Community Board 2’s Parks & Waterfront Committee agreed at its January meeting to have each committee member 'adopt' three to four parks from a district list the chair presented, creating a distributed point of contact for local green spaces.
"What I'd like to do is have each of us adopt 3 or 4 parks," Chair Rich Cacopolo said, describing a list of 32 parks and open spaces the committee will use to guide visits, advocacy and follow-up with city parks staff. He said the idea is for members to visit parks during quieter months, be a local contact for volunteers and staff, and prepare concise updates for future meetings.

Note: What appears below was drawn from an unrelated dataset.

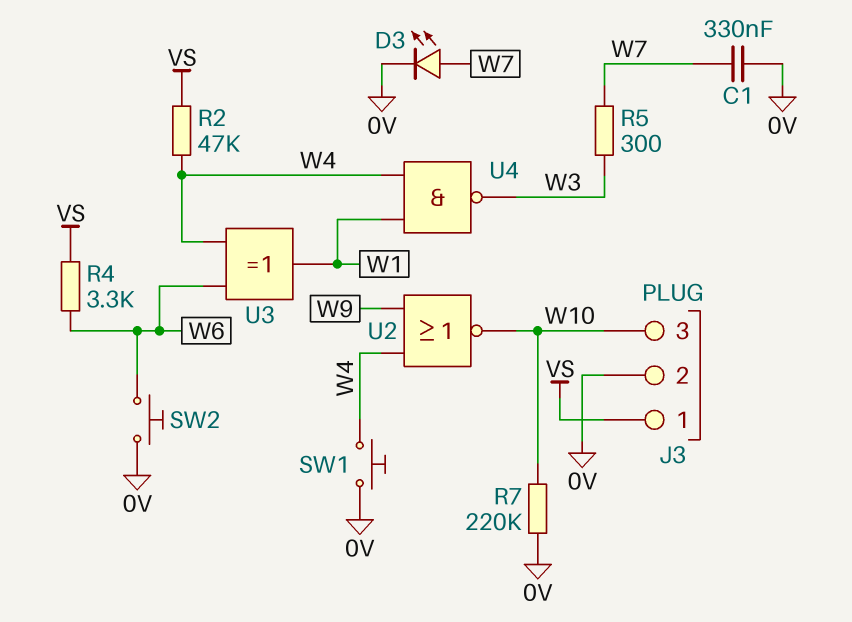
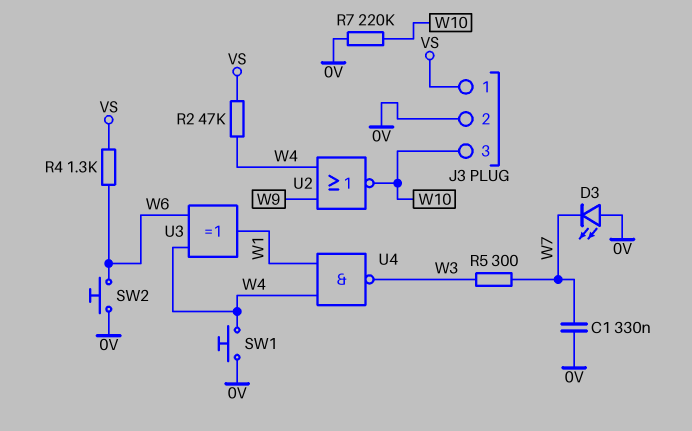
D3: LED (A W7, K 0V) -> LED (A 0V, K W7)
R4: 3.3k (VS, W6) -> 1.3k (VS, W6)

The committee discussed examples of stewardship models — friends groups, conservancies and business improvement districts — and noted large differences in capacity. Members suggested inviting established friends groups, such as Jefferson Market and the Jackson Square Alliance, to share best practices and provide mentorship to smaller groups.
Volunteers and committee members began assigning themselves to specific parks during the meeting. The chair said he would circulate the list in a shared Google Sheet so members could add contact names and photos and the committee could track who is responsible for each site.
The action is intended to feed the committee’s district needs assessment: members will raise issues (maintenance, safety, programming) at future meetings and use the compiled contacts and site photos when advocating with NYC Parks and other agencies. The committee did not adopt any formal binding policy; members agreed to return updates and to refine responsibilities for the point-person role at upcoming meetings.